Les difficultés psychologiques motivant une demande d’euthanasie ne sont-elles pas extrêmement difficiles à couler dans une loi? Et une commission fédérale euthanasie a-t-elle encore un sens après la sixième réforme de l’État?
Le Pr Distelmans évoque la concertation obligatoire entre trois psychiatres pour les demandes d’euthanasie motivées par des problèmes psychologiques. «Nous sommes confrontés à des situations dramatiques, à des personnes qui continuent à se traîner d’un jour à l’autre malgré tous nos efforts. Bien sûr, il y a des cas plus douteux lorsque le patient n’a pas encore bénéficié d’une vraie thérapie, mais écarter automatiquement ces personnes, c’est un peu court.»

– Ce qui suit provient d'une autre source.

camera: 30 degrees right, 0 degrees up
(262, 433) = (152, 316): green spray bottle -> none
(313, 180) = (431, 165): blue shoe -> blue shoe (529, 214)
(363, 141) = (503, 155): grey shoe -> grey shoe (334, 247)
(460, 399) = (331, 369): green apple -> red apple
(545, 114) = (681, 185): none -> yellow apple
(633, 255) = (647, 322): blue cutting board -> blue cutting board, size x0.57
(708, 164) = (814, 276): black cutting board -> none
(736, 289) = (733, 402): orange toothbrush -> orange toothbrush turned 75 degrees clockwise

«Le simple fait que la société de psychiatrie flamande, les Frères de la Charité et, plus récemment, l’Ordre des Médecins se soient exprimés sur la question implique d’ailleurs qu’ils admettent qu’il puisse exister des patients psychiatriques chez qui toutes les options thérapeutiques ont été épuisées et qui sont confrontés à des souffrances insupportables. Malheureusement, ceci est difficile à couler dans une loi, et je suis sur ce plan le raisonnement du Pr Herman Nys, qui estime que le législateur doit créer un cadre à l’intérieur duquel les acteurs concernés – in casu, les médecins – disposent d’une certaine liberté. Il n’a pas à formuler des directives concrètes.»
«Le médecin détermine si le patient répond aux conditions légales et la commission évalue cette décision, mais nous ne sommes pas une police. Il ne ressort pas non plus de nos compétences de contrôler ses qualifications professionnelles: cette tâche incombe aux facultés de médecine, aux commissions d’agrément, aux intervisions entre pairs, etc. C’est uniquement si les conditions ne sont pas respectées que nous référons le dossier au Parquet. Les personnes qui le souhaitent peuvent toutefois porter plainte directement devant la justice, comme cela a été le cas dans le dossier de Tine Nys (euthanasiée sur la base de souffrances psychologiques intolérables), dans le cadre duquel trois médecins seront jugés devant la Cour d’Assises au mois de janvier.»
Dans la foulée de la sixième réforme de l’État, un nombre croissant de matières personnalisables ont été transférées aux régions. La fin de vie en est évidemment un cas d’école, et elle est d’ailleurs abordée différemment dans le Nord et le Sud du pays, au point que certains se demandent si une commission fédérale euthanasie a encore un sens. Le Pr Distelmans cite à cet égard une étude qui suggère que la sédation palliative est deux fois plus utilisée en Belgique francophone qu’en Flandre, soulignant qu’il y a donc bien une différence de culture chez les médecins et dans la relation médecin-patient. «Je dis toujours que l’euthanasie et la sédation palliative sont des vases communicants. Quant à savoir s’il faudrait pour autant régionaliser notre commission, je pense personnellement qu’il faudrait, dans le domaine des soins, régionaliser tout ou rien… mais je ne suis pas politicien.»